Il primo negozio era a pochi passi da qui, proprio davanti all’Asilo, nell’area attualmente ristrutturata angolo via Fredda, via Matteotti. Nel 1941 il negozio fu spostato nelle case del Valli, sempre lungo la via Matteotti. Nel 1950 acquistammo la casa di via Fredda (ampliata e ristrutturata nel 1970), dove abbiamo attualmente sia il negozio che l’abitazione.
Quanti giornali si vendevano allora?
Negli anni Cinquanta si vendevamo una sessantina di quotidiani. Non c’era il distributore e andavamo noi a ritirarli – in bicicletta – dal Pianezza di Busto Arsizio.
Quando ha preso in mano le redini del negozio dal padre?

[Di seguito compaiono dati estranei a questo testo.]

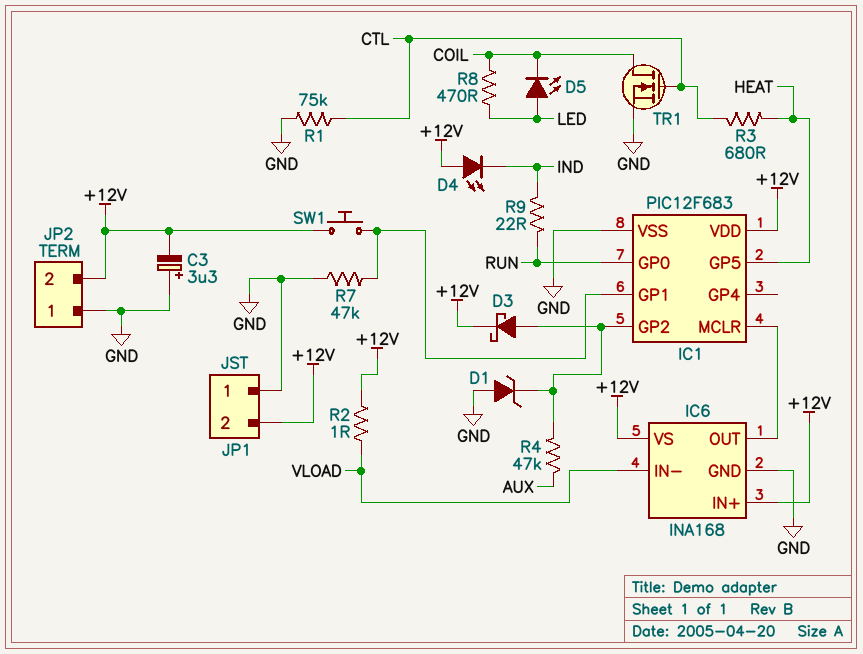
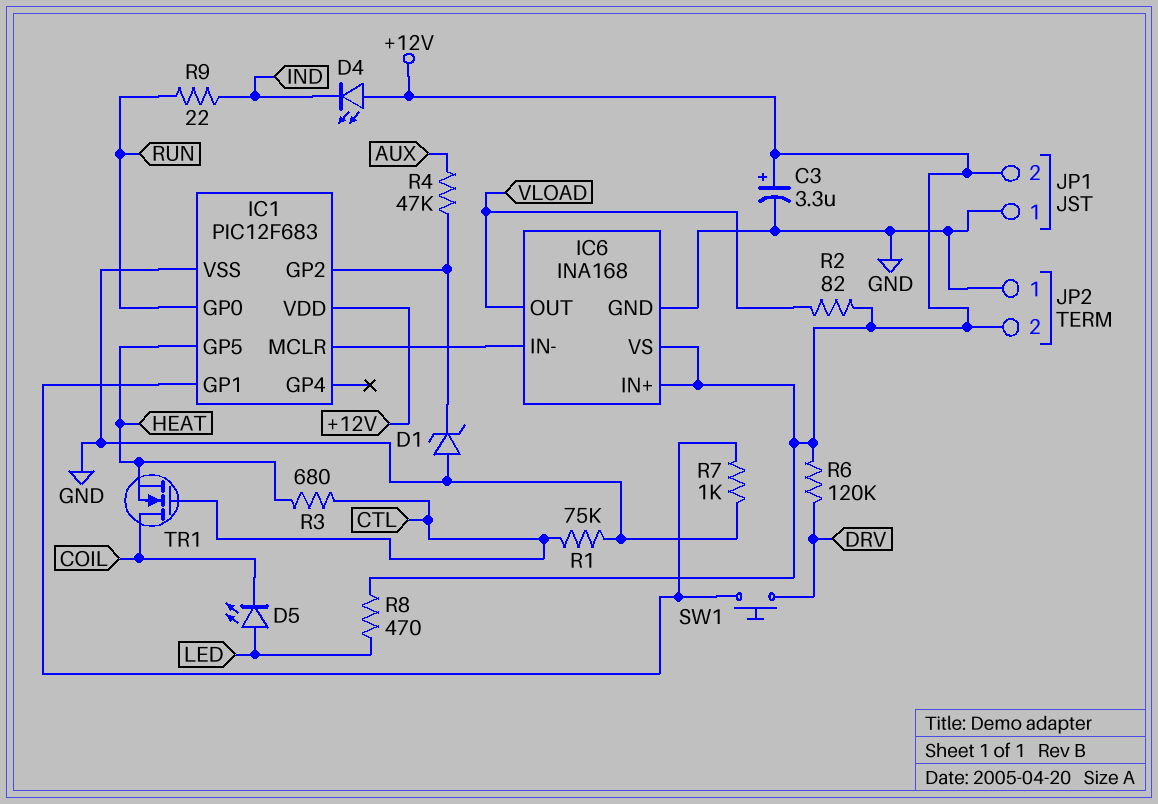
C3: 3.3uF (plus GND, minus +12V) -> 3.3uF (plus +12V, minus GND)
D3: schottky (A IC1/GP2, K +12V) -> none
IC6 pin IN-: VLOAD -> IC1/MCLR
IC6 pin OUT: IC1/MCLR -> VLOAD
R2: 1 (+12V, VLOAD) -> 82 (+12V, VLOAD)
R6: none -> 120k (+12V, DRV)
R7: 47k (GND, IC1/GP1) -> 1k (GND, IC1/GP1)
R8: 470 (COIL, LED) -> 470 (+12V, LED)
SW1: button (+12V, IC1/GP1) -> button (DRV, IC1/GP1)
TR1: NMOS (G CTL, D COIL, S GND) -> NMOS (G CTL, D COIL, S HEAT)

Negli anni Sessanta. Si apriva (e si apre ancora oggi) il negozio alle 6.30 e con orario continuato si arriva alle 19.30, puntuali (Recentemente è stata introdotta una chiusura pomeridiana di qualche ora, ndr). Tutti i giorni, con l’esclusione del turno di riposo domenicale, ogni 15 giorni. Ancora una decina di anni fa i clienti passavano a ritirare il giornale prima di andare a lavorare, mentre oggi arrivano più tardi. Allora si vendevano più quotidiani di oggi (circa 150 copie), anche perché adesso ci sono più ‘illustrati’ al punto che sono arrivato a contare più di mille testate con un lavoro di conta dei resi non indifferente.
Ricordando la Delia abbiamo scritto che la gente si fermava volentieri a scambiare quattro parole sui fatti del giorno, diversamente da Lei che è sempre sbrigativo…
La posizione del mio negozio è diversa. In via Allea ci sono i parcheggi, mentre in via Fredda no, per cui bisogna servire in fretta i clienti in modo da liberare i pochi posti che ci sono, proprio per facilitare l’ingresso degli altri in negozio…
Lei c’è sempre meno in negozio?
Adesso sono un pensionato a disposizione dei miei figli (Giulia e Giancarlo) ai quali ho affidato la gestione della licenza per tabacchi, giornali, profumeria, cancelleria. E’ un negozio di terza generazione, uno dei più vecchi di Turbigo e per me è un motivo d’orgoglio.
Peppino Sartorelli, classe 1925, chiude qui il suo incontro con il cronista, con una certa fretta, com’è nel suo stile, convinto di averci dedicato fin troppo tempo, un riflesso condizionato del quotidiano impegno della sua vita felicemente trascorsa in via Fredda tra giornali e sigarette, con un interesse preminente – da quello che abbiamo potuto vedere dalle testate posate sul tavolo della sala – per la “Gazzetta” e “Tuttosport”.